Igniting MLB’s Cold War: The Coming Battles on Labor

By Griffin Olah

November 12, 2019

Griffin is a second-year undergraduate BGSU student from North Ridgeville, Ohio. He is a sport management major and a spanish minor. His primary sports interests are baseball and football, both collegiate and professional, but he is also interested in basketball, MMA, boxing and hockey.

Last winter, the hot stove sat cold. Top of the line free agents like Craig Kimbrel, Bryce Harper, Manny Machado, and Dallas Keuchel waited and waited as minor signings and under-the-radar trades filled the feeds of baseball news. It stayed like that until March, when Machado and Harper both signed an excess of $300 million and a surprise Mike Trout extension broke the bank at $430 million. In a span of a few weeks, the hot stove heated back up to its former glory, then fell cold once again, leaving talented players like Keuchel and Kimbrel unemployed into the regular season.

Naturally, talk turned towards owner collusion and tanking. And that led to the biggest problem facing Major League Baseball in the coming years: Labor Strike.

The current CBA for the MLB is set to expire in 2021, and negotiations have been nearly nonexistent so far. Not since 1994 have players sat out of regular season baseball action, and the threat is imminent. After the last offseason, the Major League Baseball Players Association (MLBPA) is closely watching the market for this coming offseason. After small changes done by owners -such as a luxury tax, a cap on international free-agent spending and the proposal to cut down the number of minor league teams- they now have a plethora of excuses to answer why they don’t want to give away massive free-agent payouts. The MLBPA, however, is ready for a fight.
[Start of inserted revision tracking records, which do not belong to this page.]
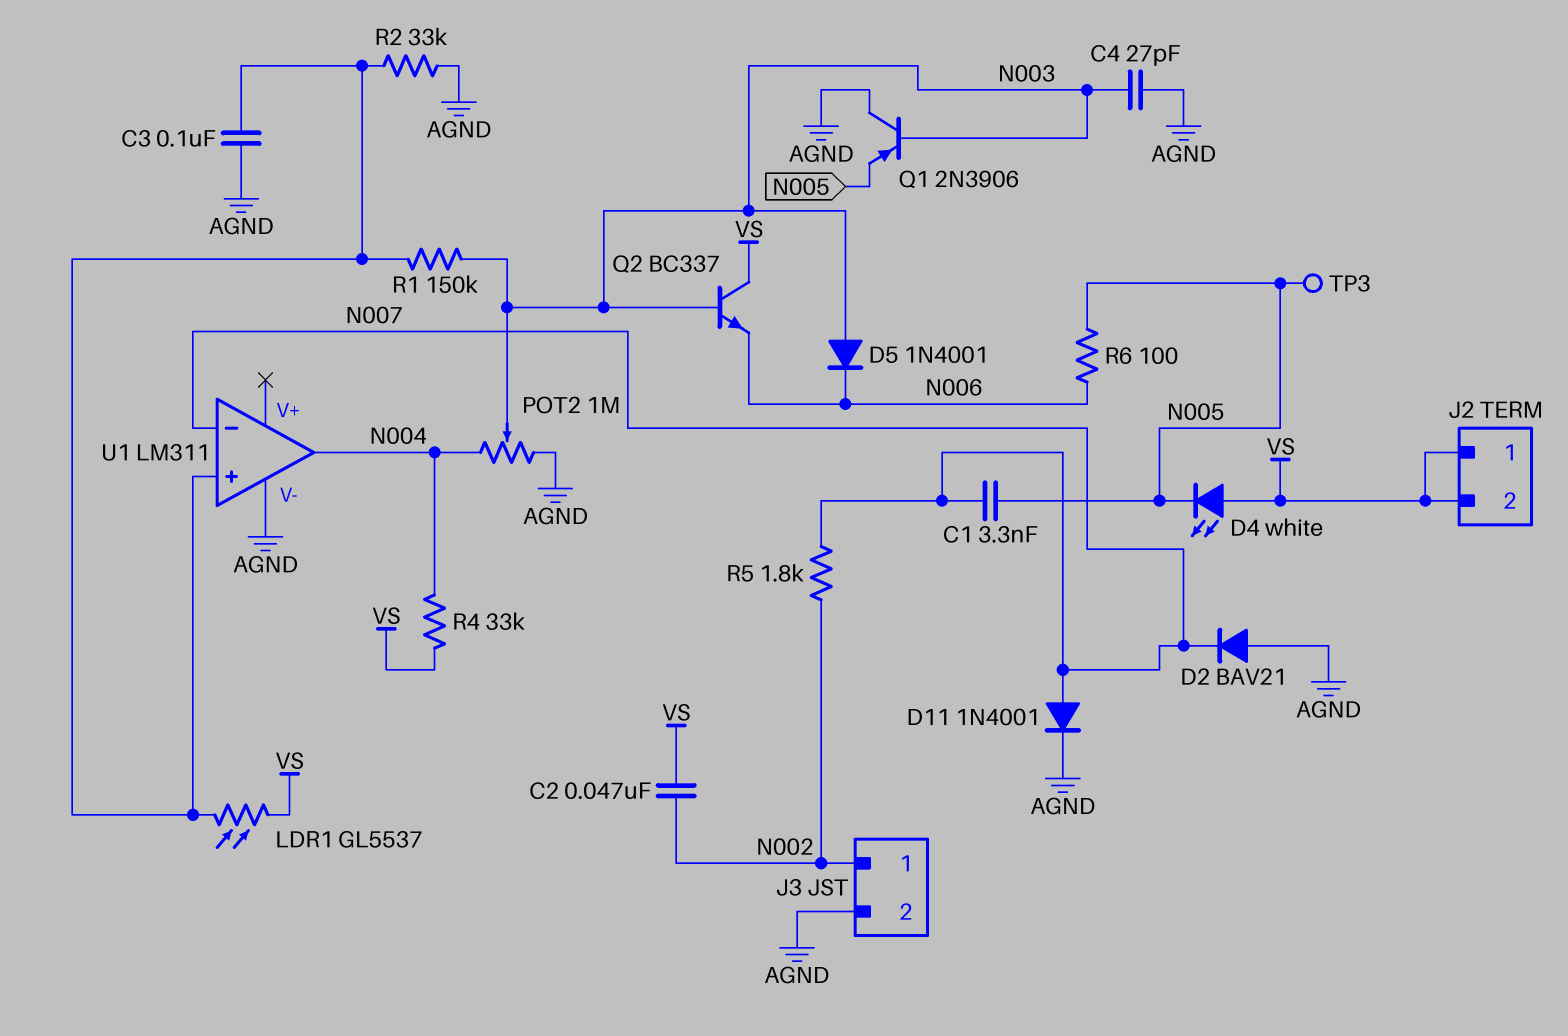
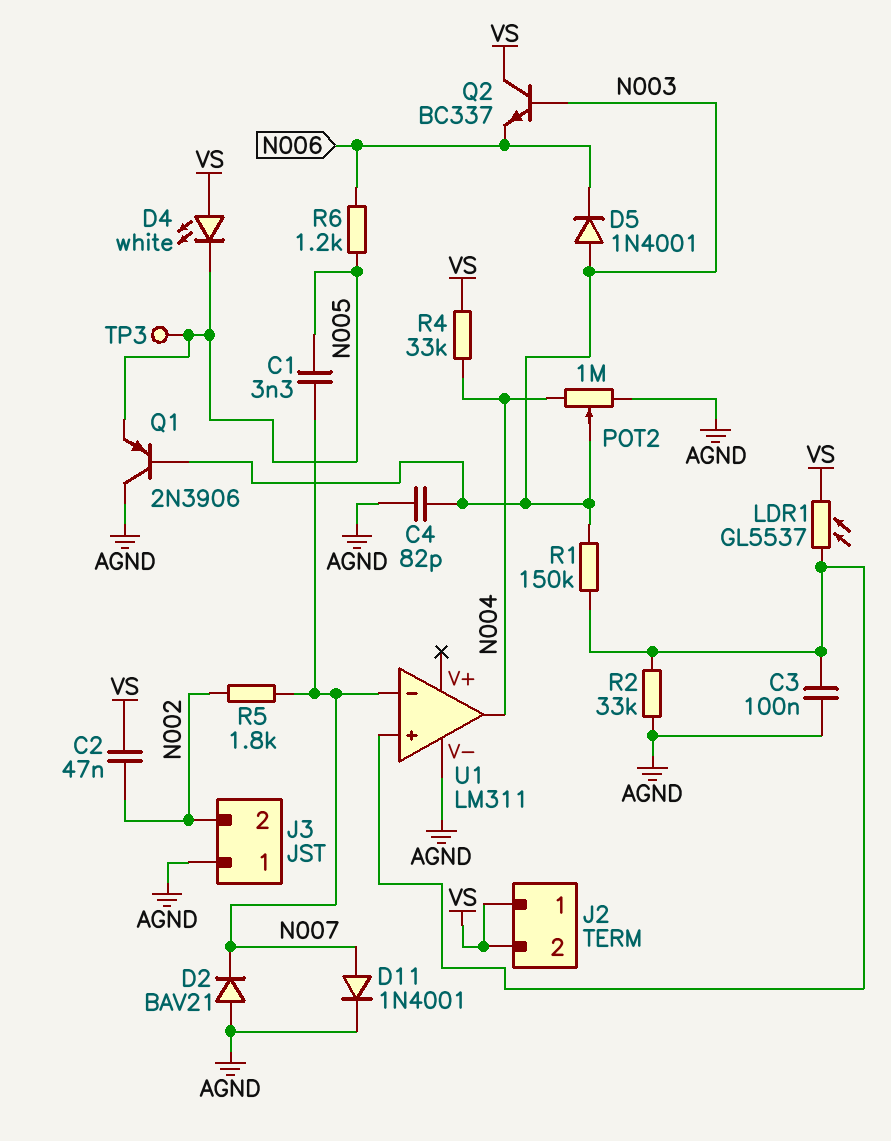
C4: 27pF (AGND, N003) -> 82pF (AGND, N003)
J3 pin 1: N002 -> AGND
J3 pin 2: AGND -> N002
R6: 100 (N005, N006) -> 1.2k (N005, N006)

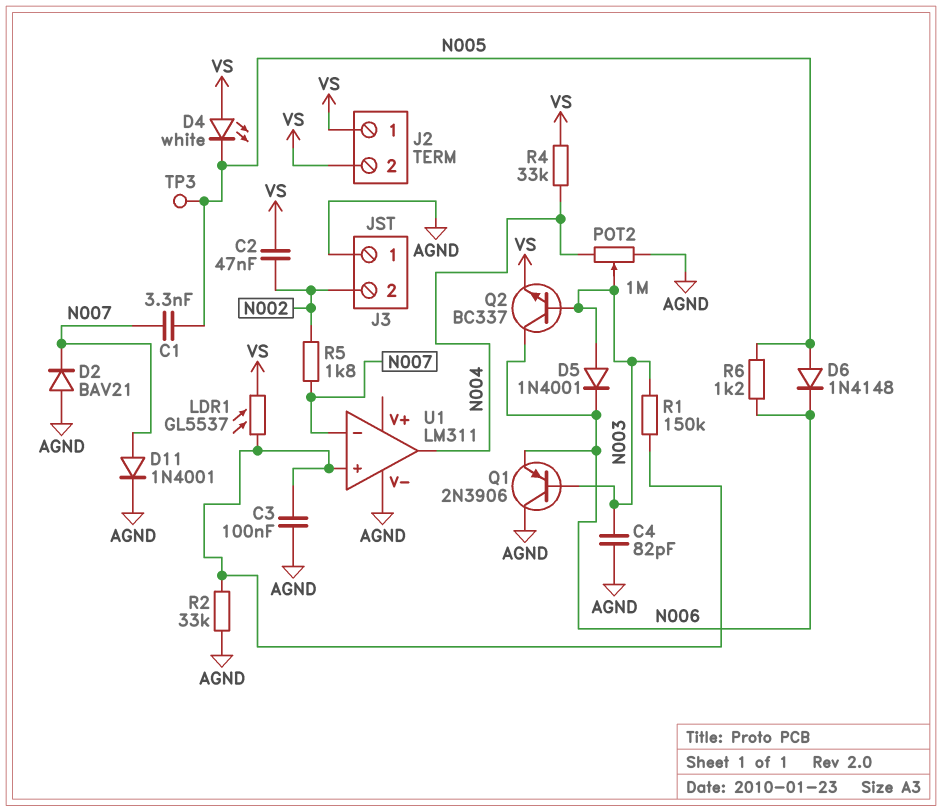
D6: none -> diode 1N4148 (A N005, K N006)
Q1: PNP 2N3906 (B N003, C AGND, E N005) -> PNP 2N3906 (B N003, C AGND, E N006)
Q2: NPN BC337 (B N003, C VS, E N006) -> NPN BC337 (B N003, C N006, E VS)

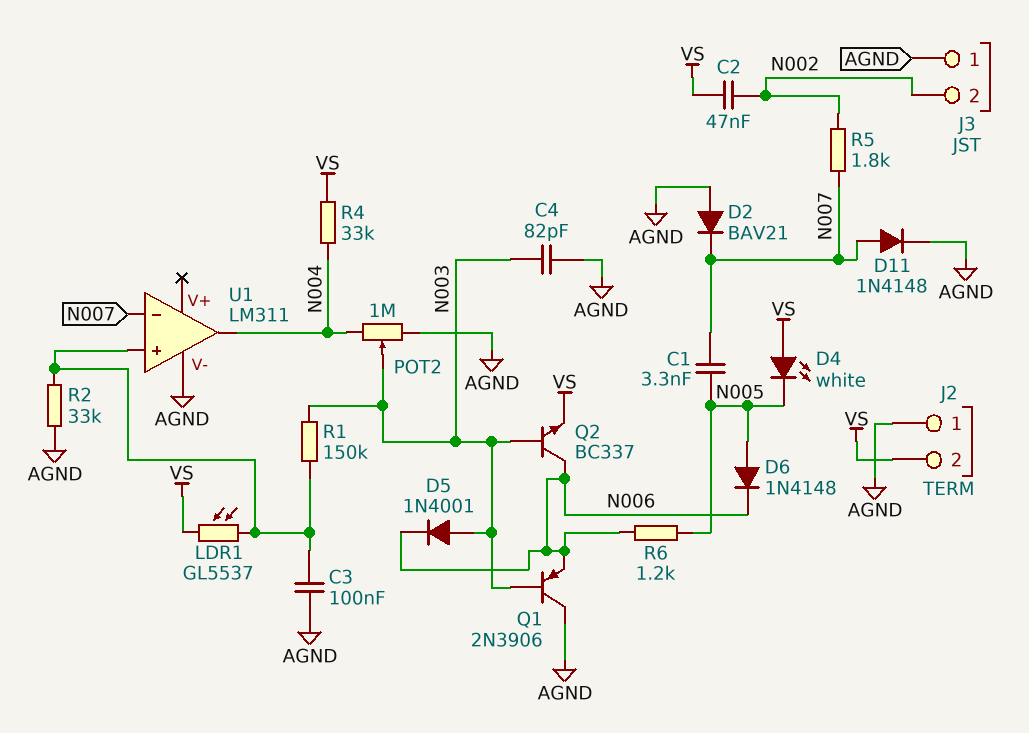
D11: diode 1N4001 (A N007, K AGND) -> diode 1N4148 (A N007, K AGND)
J2 pin 1: VS -> AGND
TP3: test point (N005) -> none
That fight might have already started. On November 5th, Atlanta Braves GM Alex Anthopolous, on a conference call, divulged that he was already in contact with 27 other teams and knows what their free agent goals and trade targets are (Nightengale, 2019). As soon as this went public, sirens went off at the MLBPA offices. Here, a current GM is possibly admitting to collusion on the part of owners. The next day, MLBPA Chief Tony Clark announced the MLBPA would be investigating Anthopolous’s statement. (Nightengale, 2019). Following Clark’s announcement, Anthopolous “walked back his words, saying he misspoke, didn’t discuss free agents or the free-agent market, and that he apologized for the confusion” (Passan, 2019, para. 12). 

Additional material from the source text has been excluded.